Walton shows that in certain cases such as closed complete systems of knowledge or in courts of law that using Arg. from Ig. absence of evidence may indeed be used as proof. For the former he gives the example of searching for a commercial flight from Winnipeg to Amsterdam in a computer database. We know, or at least believe, that the database lists all known flights, therefore the absence of a such a flight in the database makes it highly plausible that no such flight exists. Similarly in a court of law where innocence is presumed, the lack of evidence will result in a verdict of innocent whereas the occur in a a jurisdiction based on Roman Law and the burden of proof would be on the defendant. A third possibility is to realize that there is a third option - to step outside a conclusion of true or false and to "suspend commitment" (pp154), the legal equivalent being the Scottish verdict of "Not Proven".

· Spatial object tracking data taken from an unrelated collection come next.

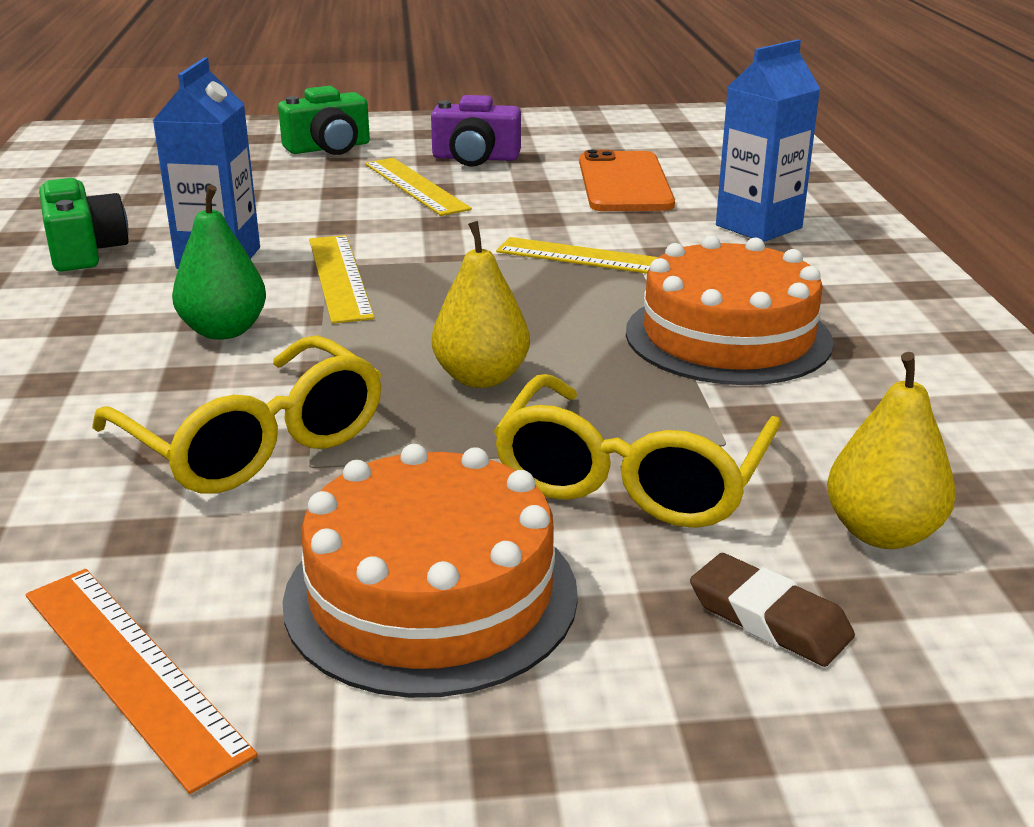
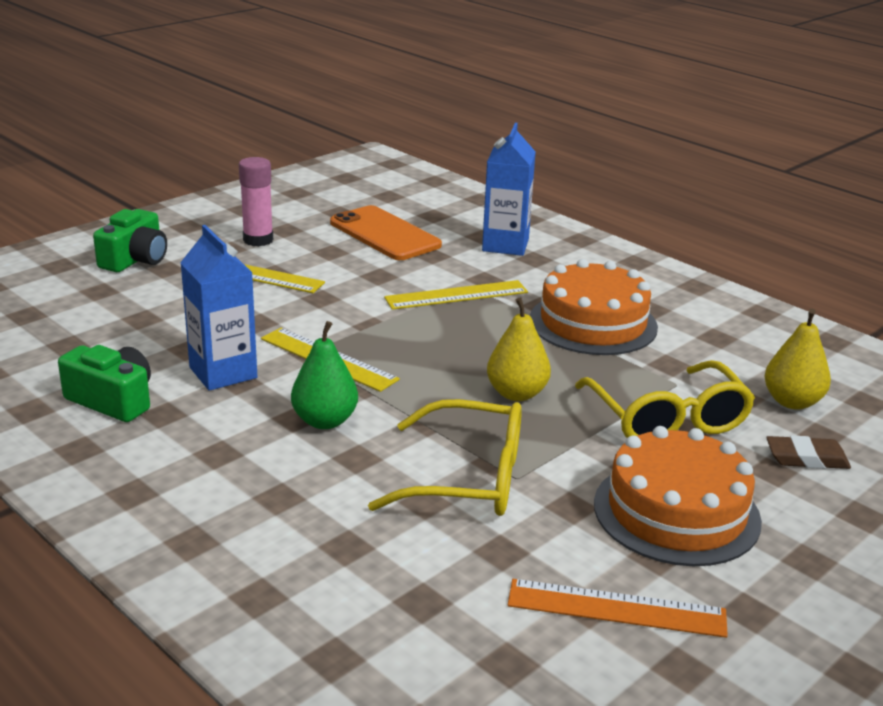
camera: 40 degrees left, 0 degrees up
(475, 158) = (258, 240): purple camera -> pink glue stick

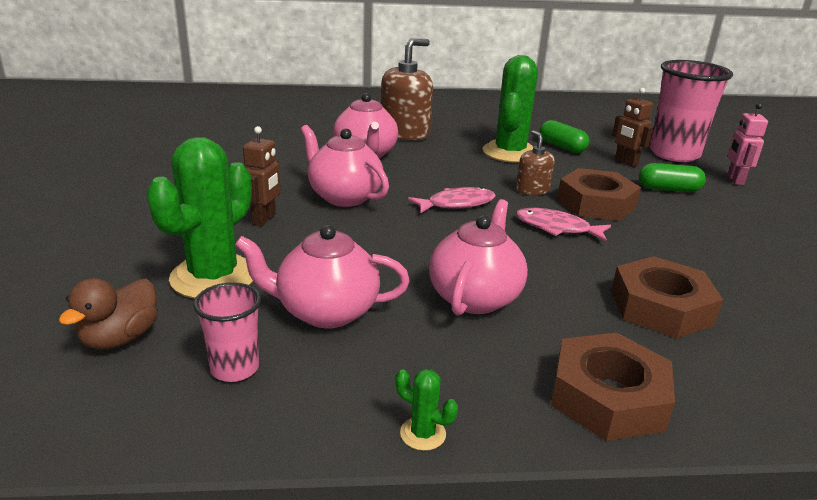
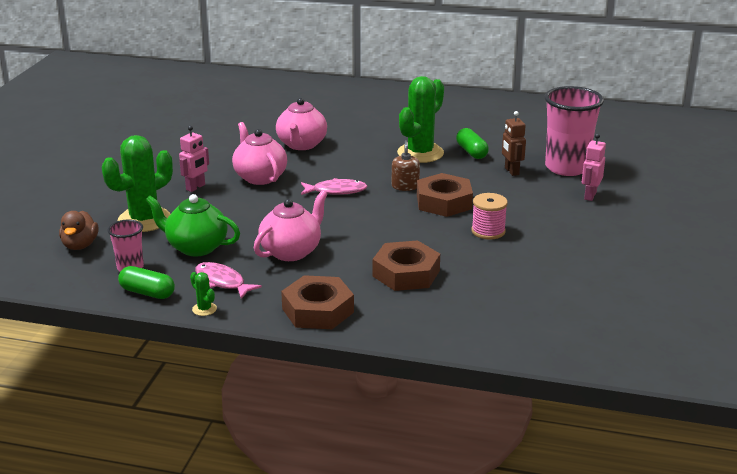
camera: 20 degrees right, 0 degrees up
(120, 338) = (80, 245): brown duck -> brown duck turned 45 degrees counterclockwise
(264, 219) = (196, 187): brown robot -> pink robot
(325, 311) = (196, 247): pink teapot -> green teapot
(405, 133) = (349, 127): brown soap dispenser -> none
(557, 228) = (392, 216): pink fish -> pink fish (222, 282)
(668, 189) = (519, 197): green capsule -> green capsule (147, 293)
(686, 233) = (488, 231): none -> pink spool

Central to Walton's discussion is the notion that argumentation takes place in different contexts. Ch 6 consists of a wonderful categorization of different forms dialog (see also Walton's Media Argumentation: Dialect, Persuasion, and Rhetoricfor a similar treatment). Arguments using Arg. from Ig. may be seen as either deduced from knowledge (epistemic), inductive or useful as a means of influencing discussion (dialectic). Ch 7 examines the idea of Burden of Proof in greater detail, both as an ethic and as a tactic. There's a nice little decision tree on pp294 that summarizes the ideas presented.
Another strength of the book is the expert selection of relevant examples and case studies including a look at the Salem witchcraft trials, arguments for and against Alger Hiss being a Soviet Spy and the safety of silicon breast implants. Another good example would be the scenario of "the dog who didn't bark" - here the lack of evidence could suggest that the intruder was well known to the dog. The author also examines situations where the onus of proof has changed over time, for example in the requirements of testing for adverse side effects of a new drugs. Depending on circumstance, where knowledge is incomplete, had a degree of fallibility or is simply unavailable, prudence may require the acceptance of an argument from ignorance, so that wherein might not be known that a drug is potentially harmful, one should presume that it is. Conversely, if the patient is nearing death, circumstances might favour using that same drug in spite of the risk.
Socrates once said that the only true wisdom is in knowing what you do not know. Walton shines a light on a corner of this idea by examining the limits to which a lack of knowledge can be allowed to inform. It's a worthwhile read that illuminates meta-argument, the thinking process and the art of debate. Recommended.